Seems I keep the tradition. :)

Thanks a lot for the pointers, I have some comments below both about DROP TABLE and ALTER TABLE.


> > I don't think that's quite right. It's not exactly obvious from the
> > name, but RelationDropStorage() does not actually drop storage. Instead
> > it *schedules* the storage to be dropped upon commit.
> >
> > The reason for deferring the dropping of table storage is that DDL in
> > postgres is transactional. Therefore we cannot remove the storage at the
> > moment the DROP TABLE is executed - only when the transaction that
> > performed the DDL commits. Therefore just providing you with a callback
> > that runs in heap_drop_with_catalog() doesn't really achieve much -
> > you'd not have a way to execute the "actual" dropping of the relation at
> > the later stage.
> >
>
> Yeah, I found the chain (performDeletion -> deleteOneObject -> doDeletion
> -> heap_drop_with_catalog) where the delete was just scheduled for deletion
> but it appeared like this was the place to actually perform the "actual"
> delete. Looking closer, I see this was the wrong location. However, the
> intention was to get a callback when the "actual" delete should happen.
> Before that, the blocks are still potentially alive and could be read, so
> shouldn't be recycled.
>
> It seems the right location seems to be in the storage manager (smgr_unlink
> in smgr.c), but that does not seem to be extensible, or are there any plans
> to make it available so that you can implement something other than just
> "magnetic disk"?

There've been patches to add new types of storage below smgr.c, but not
in way that can be done outside of build time. As far as I recall.
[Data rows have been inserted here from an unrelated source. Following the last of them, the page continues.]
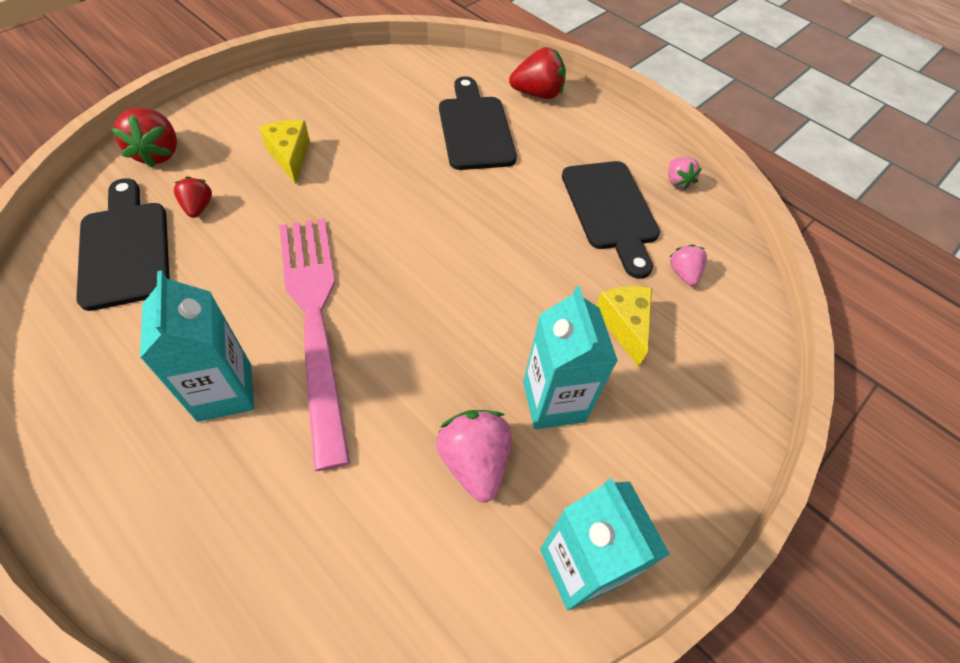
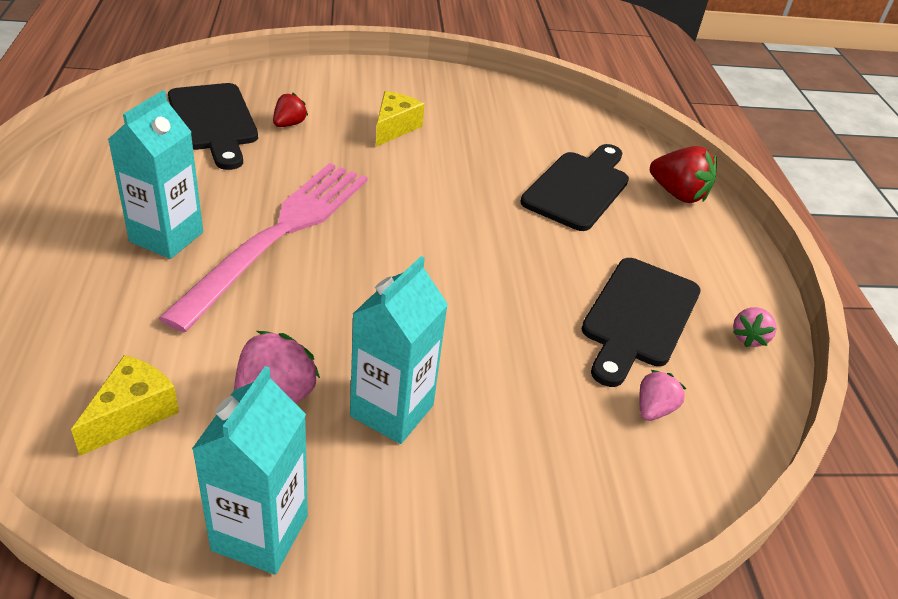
camera: 40 degrees right, 15 degrees down
(125, 248) = (214, 121): black cutting board -> black cutting board turned 135 degrees clockwise
(158, 153) = (304, 80): red strawberry -> none
(624, 325) = (534, 405): yellow cheese -> yellow cheese (132, 414)

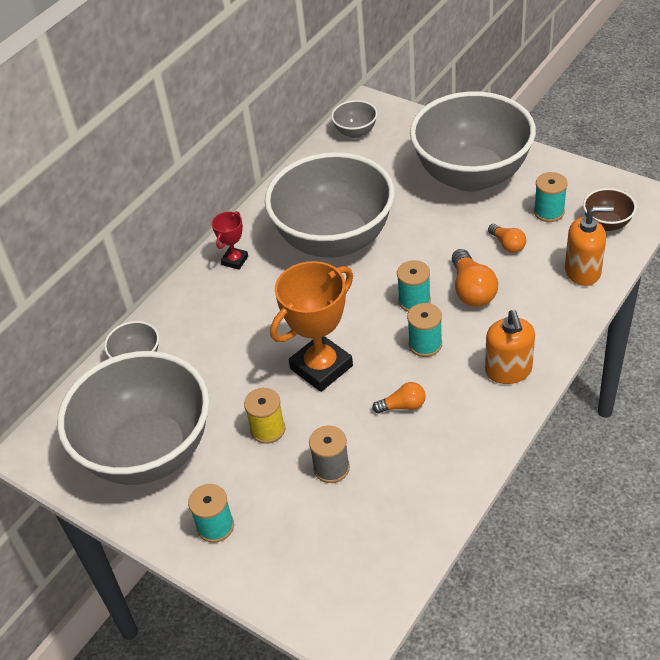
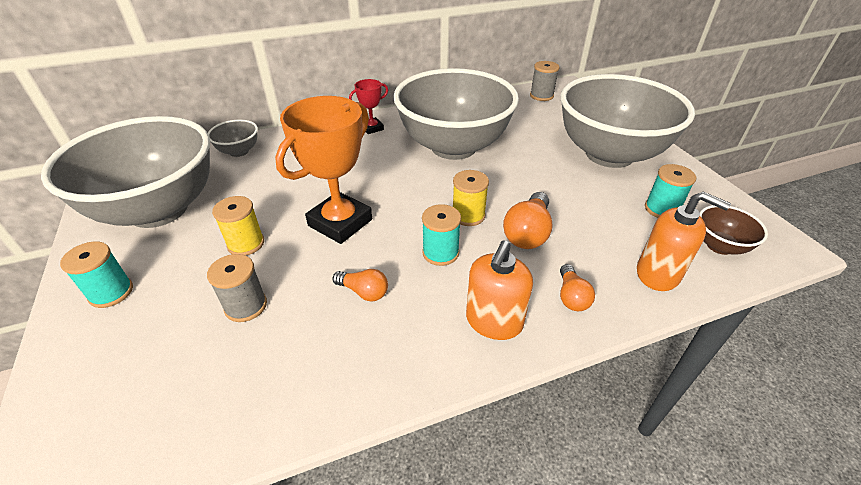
camera: 30 degrees right, 5 degrees down
(321, 367) = (340, 222): orange trophy -> orange trophy turned 45 degrees counterclockwise
(355, 132) = (541, 96): grey bowl -> grey spool
(414, 301) = (468, 215): turquoise spool -> yellow spool
(507, 245) = (596, 215): orange light bulb -> orange light bulb (571, 297)

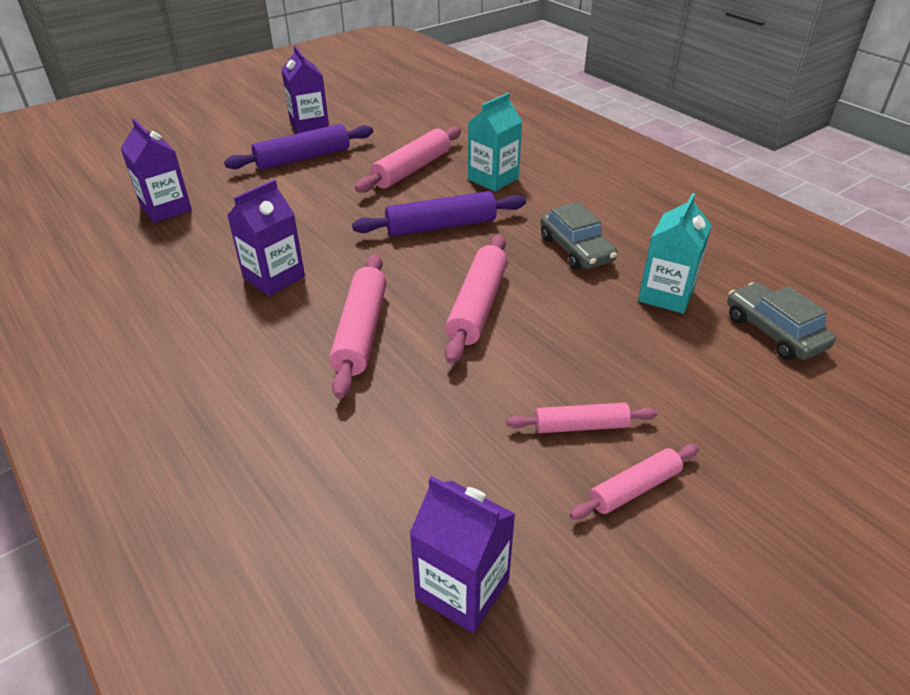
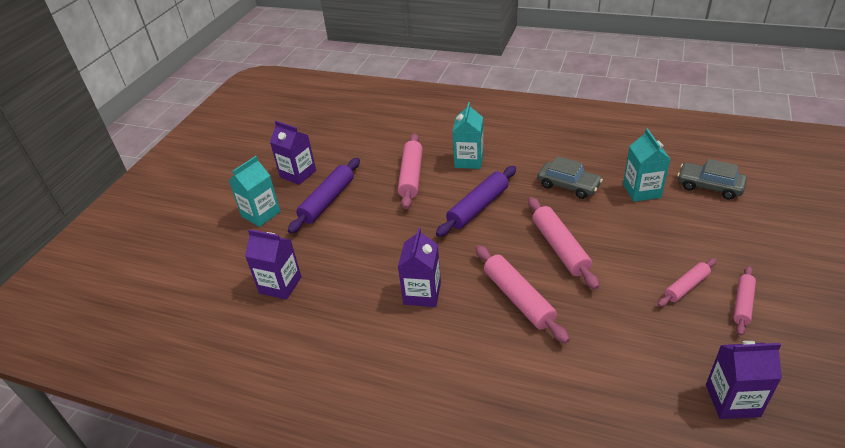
camera: 30 degrees left, 0 degrees up
(232, 145) = (261, 214): none -> turquoise carton

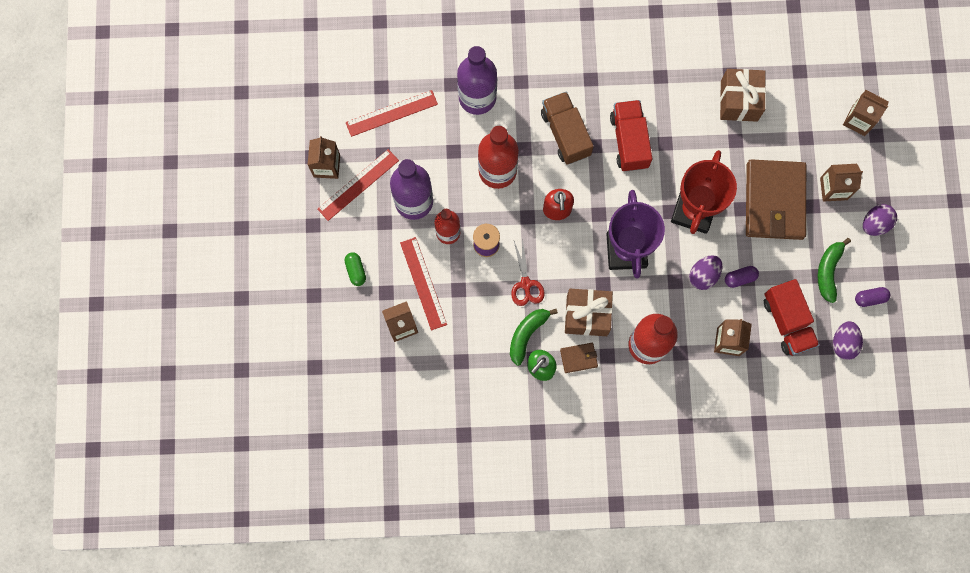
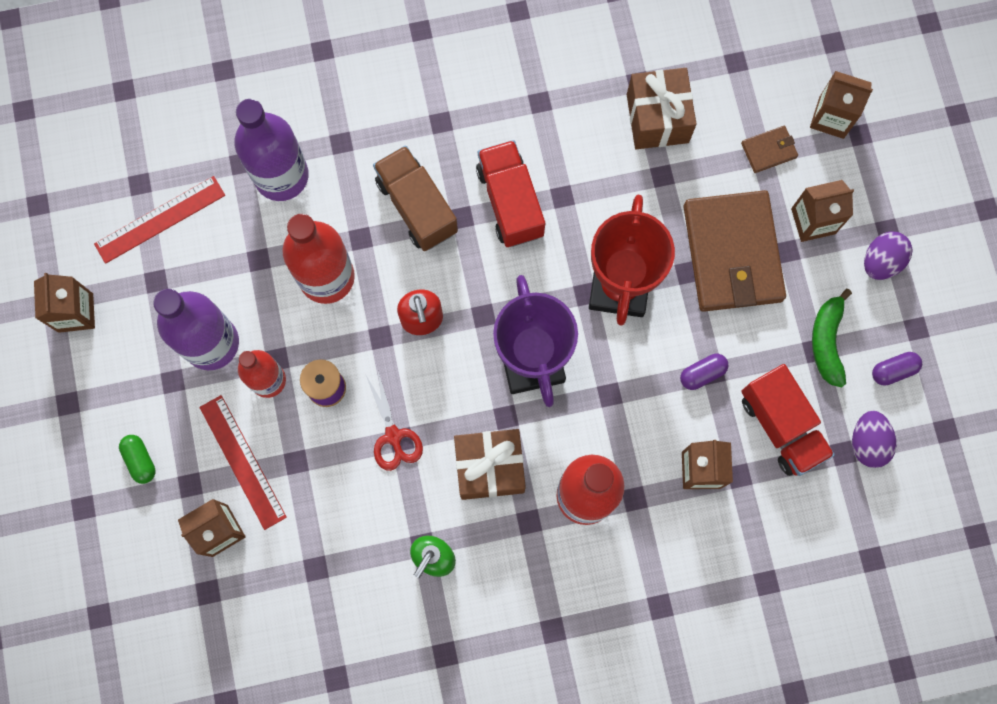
camera: 10 degrees left, 0 degrees up
(358, 184) = (126, 332): red ruler -> none
(527, 334) = (407, 511): green banana -> none
(578, 358) = (488, 533): brown wallet -> brown wallet (769, 150)
(703, 275) = (649, 378): purple egg -> none

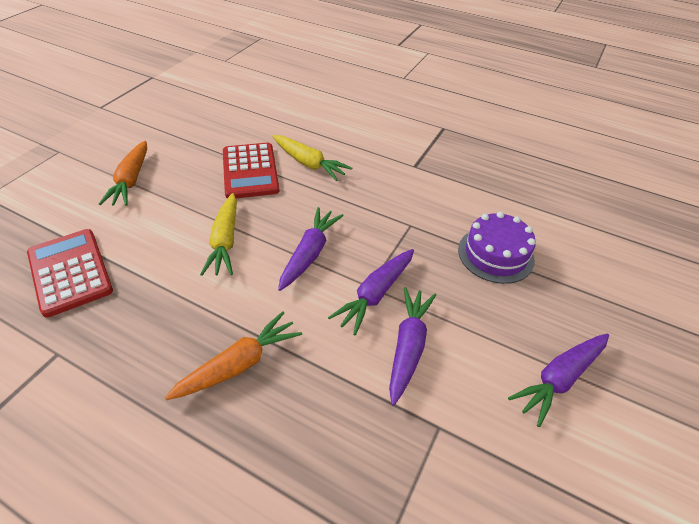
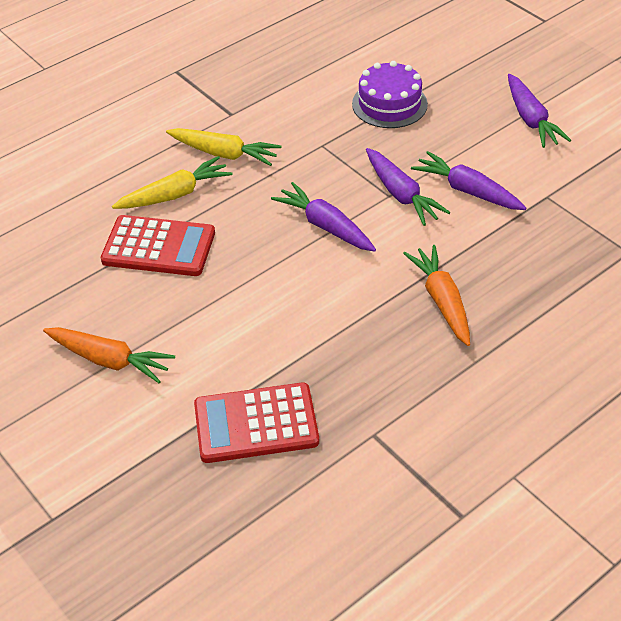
camera: 65 degrees left, 0 degrees up
(225, 241) = (273, 287): yellow carrot -> yellow carrot (224, 154)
I have done some more research and I do not think it is necessary to extend the storage layer. As a matter of fact, I think the patch I suggested is the right approach: let me elaborate on why.

Let's look at how the implementation works with the heap access method (the file heapam_handler.c) and for this case let's use CREATE TABLE, DROP TABLE, and TRUNCATE TABLE (last one since that is supported in the Table AM and hence is a good reference for the comparison).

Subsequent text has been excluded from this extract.